Some respite comes in the form of bemused Mr. Lloyd, who encourages Mrs. Reed to send Jane to a school for poor girls. When the school's director poisons the other girls against Jane, she fears she will not survive the experience. She does, however, and soon finds herself qualified to work as a governess in one of England's grand old homes. Soon, she is the employee of Mr. Edward Rochester, the absentee owner of Gateshead. Her charge is Sophie Varens, a precocious child of 7 or 8, who has become Mr. Rochester's ward in the wake of her mother's death. Jane enjoys her student and her associations with the kindly servants of Gateshead. Only one thing mars her experience - she keeps hearing strange noises at night. The other members of the household dismiss it as the odd habits of servant Grace Poole, but Jane's suspicions are aroused. The strange occurrences aside, Jane feels content at Gateshead.

When Jane meets Mr. Rochester by chance, her world changes once again. Despite his oddities, she falls in love with him. Jane knows she is not attractive, but Mr. Rochester seems to appreciate her intelligence and wit. Still, his flirting with a beautiful, if shallow, society woman convinces her that he has better prospects. Finally, the unlikely romance blossoms into marriage, but a shocking revelation halts the happy proceedings. The mystery of Gateshead is finally solved, but Jane's heart is shattered.

Shamed, Jane flees to a distant town, where she begins life anew. This journey will bring her joy and despair - as well as another marriage proposal - but she can't seem to forget Mr. Rochester.

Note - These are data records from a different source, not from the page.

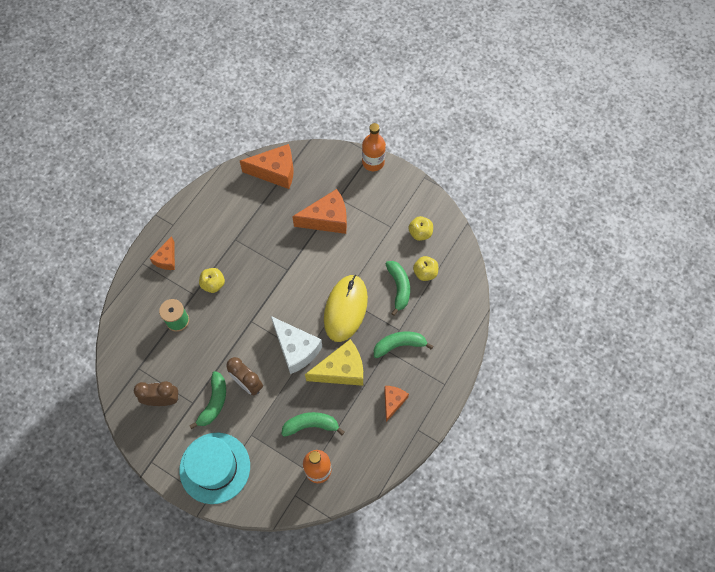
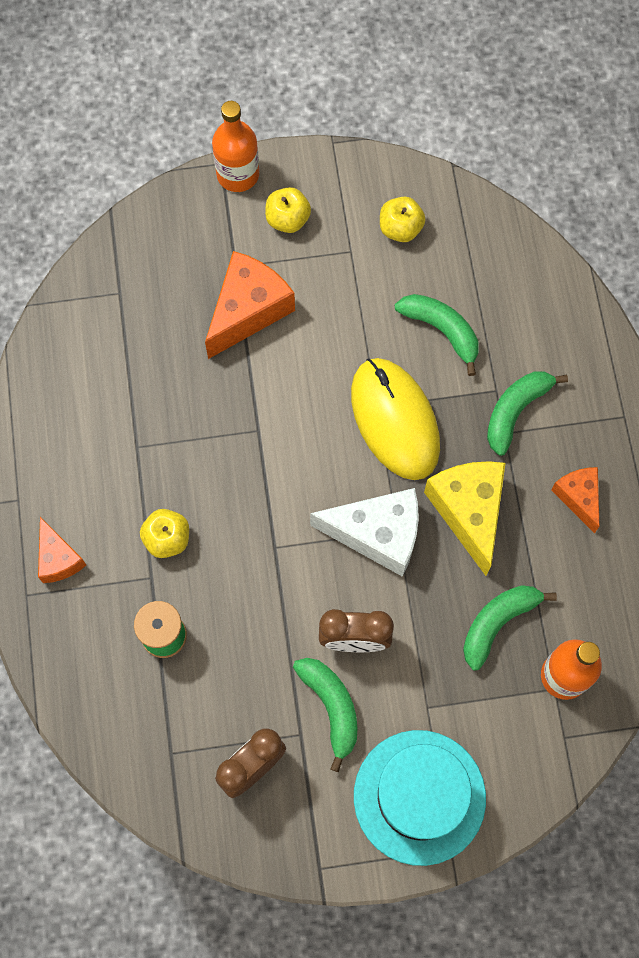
camera: 40 degrees left, 5 degrees up
(275, 172) = (103, 298): orange cheese -> none
(341, 370) = (468, 511): yellow cheese -> yellow cheese turned 45 degrees counterclockwise
(425, 273) = (458, 281): yellow apple -> yellow apple (287, 219)

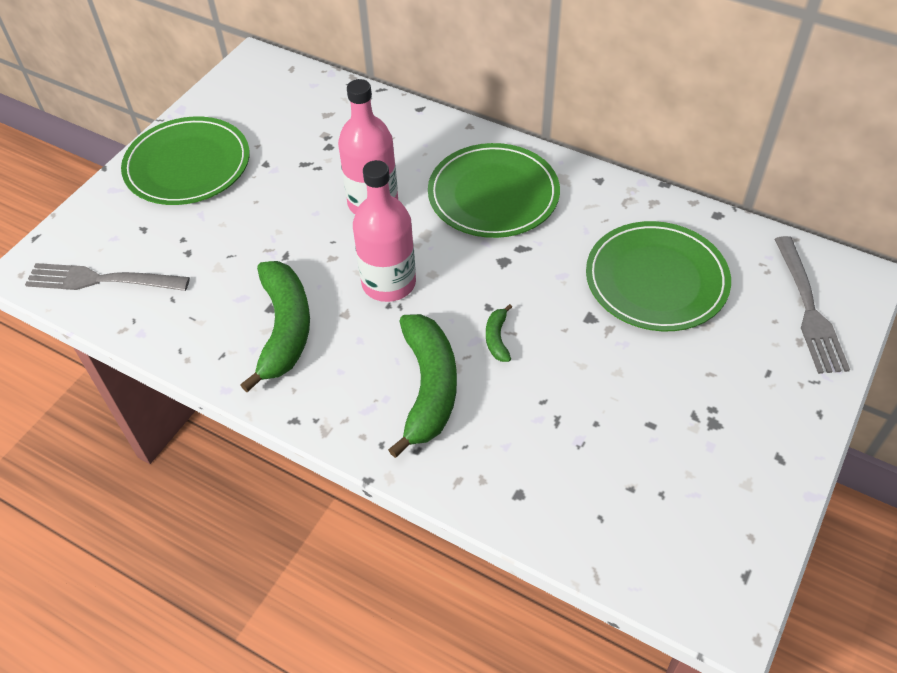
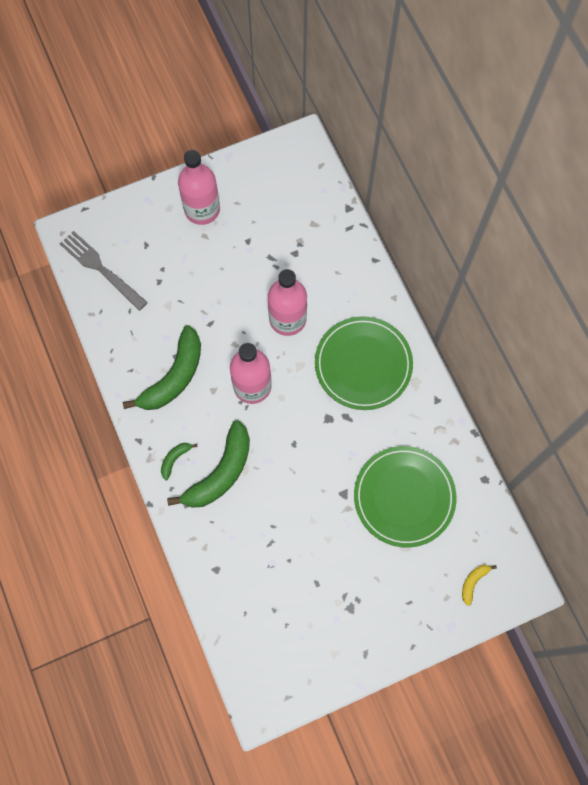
camera: 35 degrees right, 20 degrees up
(187, 165) = (202, 209): green plate -> pink bottle
(497, 338) = (281, 468): green banana -> green banana (175, 459)
(808, 309) = (473, 582): grey fork -> yellow banana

The conclusion of the book begins with a Jane in turmoil, caught between two men and two very different futures. Will she abandon her desire for Mr. Rochester to pursue a life of missionary service? Or will she risk it all for the man she loves?

Call Jane Eyre what you will - sentimental, predictable, sappy - but it's a thoroughly charming novel. The voice of our heroine is brave, honest and determined. Even though the novel is essentially a love story, it's not all bubbles and roses. Its themes travel various paths, hitting on passion, moral choices, marital responsibility, duty to God, women's rights in the stifling Victorian period, etc. Hailed as revolutionary for its time, Jane Eyre endures because it's still relevant today. Besides all those noble things, it's simply a good story. It's readable, romantic and utterly enchanting. If you - like me - have committed the sin of not reading this book, repent now. You won't regret it.